The New Jerusalem glowing

Why tarry all night in the ruin  – he wrote it back in 1979, in The Window song.

And then, there was that You Want It Darker song , the title one for the last Leonard’s album, his big good-bye.  We know about all the elaboration regarding that testament of a great Jewish man, about the choir of the Synagogue, and that poetry which was an essential prayer. We were completely taken by that unbelievable courage of Leonard who came out with his most ultimate prayer on stage, metaphorically too. Cohen is Cohen, indeed, but to say “I am ready”  publicly – and to mean it – is beyond the capacities of 99.9% of us. And to smile after that with that gift-like smile. The travelling smile as it was:  it was coming from the cloud of unknowing and returning back to it.

I remember how I was gravely impressed by hearing that public farewell of Leonard. My close  friends who were the same impressed as I was on the depth and openness of crossing the line between the Worlds, were trying to console me concluding:”So, Leonard was ready, indeed”. I knew that, but the departure is not the thing to be consoled about, especially when the leaving one was that man. We were trying to express what we felt at the time, on that rainy day in November 2016.

Two years on, and one year since I slowly re-started to hear Leonard’s records, I just can not do it with his last one. Not with all songs there, nor with the first one which is the last one for me. It is beyond my capacities.

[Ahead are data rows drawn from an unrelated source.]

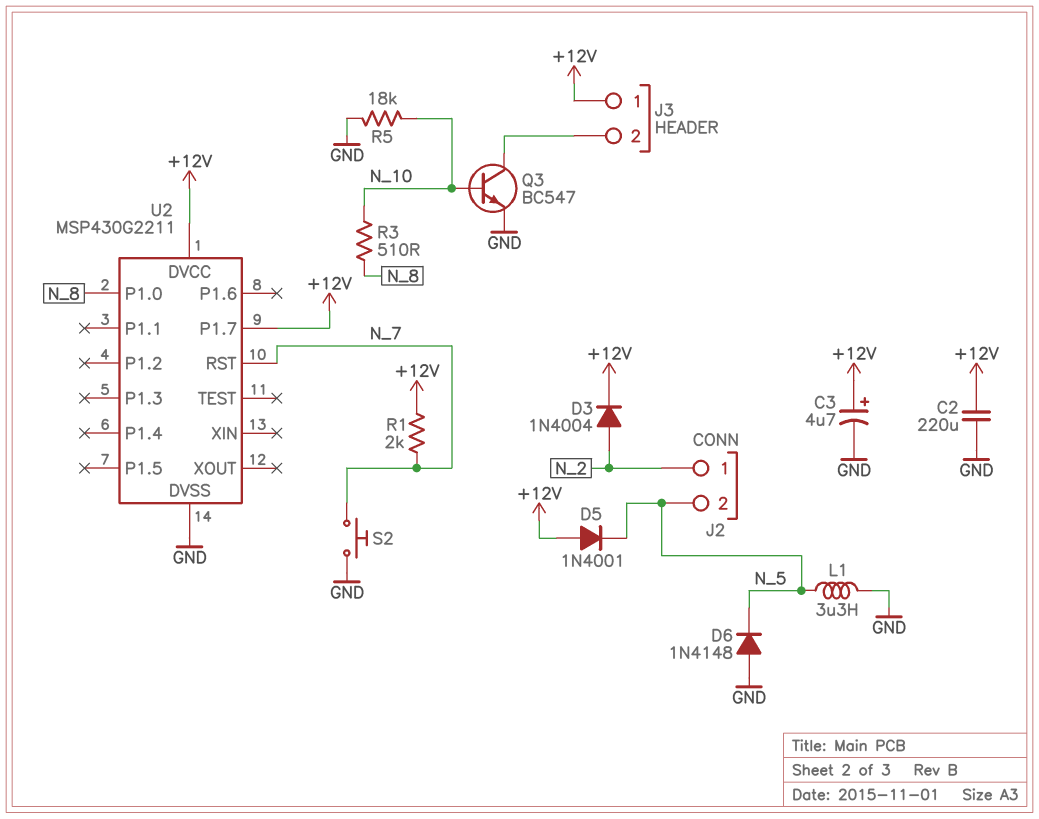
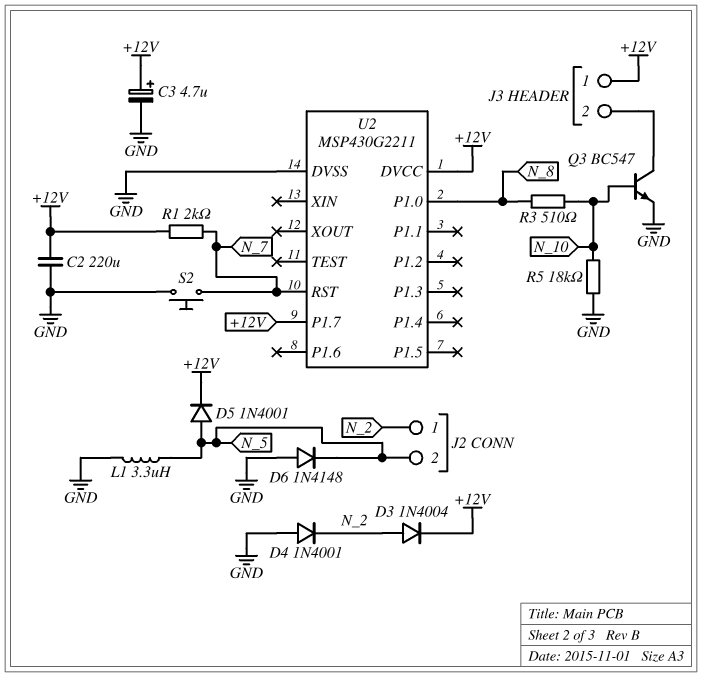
D4: none -> diode 1N4001 (A GND, K N_2)
D5: diode 1N4001 (A +12V, K N_5) -> diode 1N4001 (A N_5, K +12V)

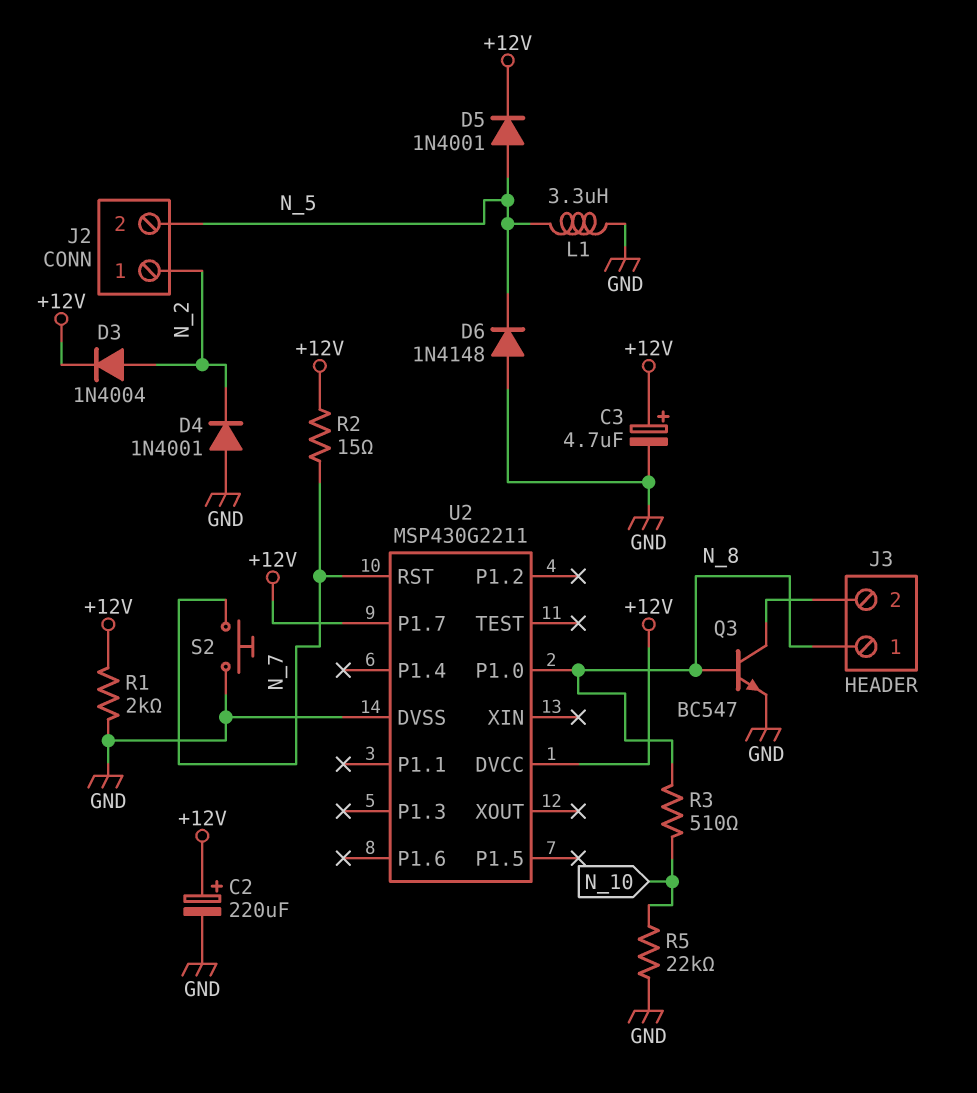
C2: 220uF (+12V, GND) -> 220uF (plus +12V, minus GND)
J3 pin 1: +12V -> N_8
Q3: NPN BC547 (B N_10, C J3/2, E GND) -> NPN BC547 (B N_8, C J3/2, E GND)
R1: 2k (+12V, N_7) -> 2k (+12V, GND)
R2: none -> 15 (+12V, N_7)
R5: 18k (GND, N_10) -> 22k (GND, N_10)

But how special are the ways of our sub-consciousness in getting out of the maze of longing. The next thing I found myself doing after realising that I won’t be able to hear Leonard’s last album ever was writing a letter to him. Not in words, but in images. It did come on its own, I didn’t plan it. I created some new work fighting that gloomy autumn reign, and upon seeing some of the work, I have sensed that it is about Leonard.There was one mighty tree that was as if speaking, it had so much to say, and its narrative and its accents were changing due to the weather, season, mood, and time. I have realised that this is my letter to Leonard.The letter which will be coming to him, up There, during all seasons. With the message or love and remembrance carried on ‘the high silver nerves’, as he had put it in his Window song almost forty years ago.

I glanced at the calendar – it was 6 Chesvan, the actual date of Leonard’s yahrzeit.

Instead of the unbearable farewell prayer-song of the man who was a blessing and a gift to us all, I came back to Cohen’s The Window – and it let me out of this maze of longing, slow but assuredly.  Being quite an expert on longing, Leonard seemed to know on how to get out of it:

And leave no word of discomfort

And leave no observer to mourn

But climb on your tears and be silent

Like a rose on its ladder of thorns

Then lay your rose on the fire

The fire give up to the sun

The sun give over to splendour

In the arms of the high holy one

For the holy one dreams of a letter

Dreams of a letter’s death

Oh bless thee continuous stutter

Of the word being made into flesh

Oh chosen love, Oh frozen love

Gentle this soul

And I thought: how generous in his rich and special spirit that uniquely fine man and great poet was that even not being physically present among us any longer, he is able to get us out of this maze of longing.  And how gentle, graceful and engaging is his soul, indeed.

Inna Rogatchi (C). Letter to Leonard. Homage to Leonard Cohen. Original art panel. 60 x 85 cm. 2018. The Rogatchi Art Collection.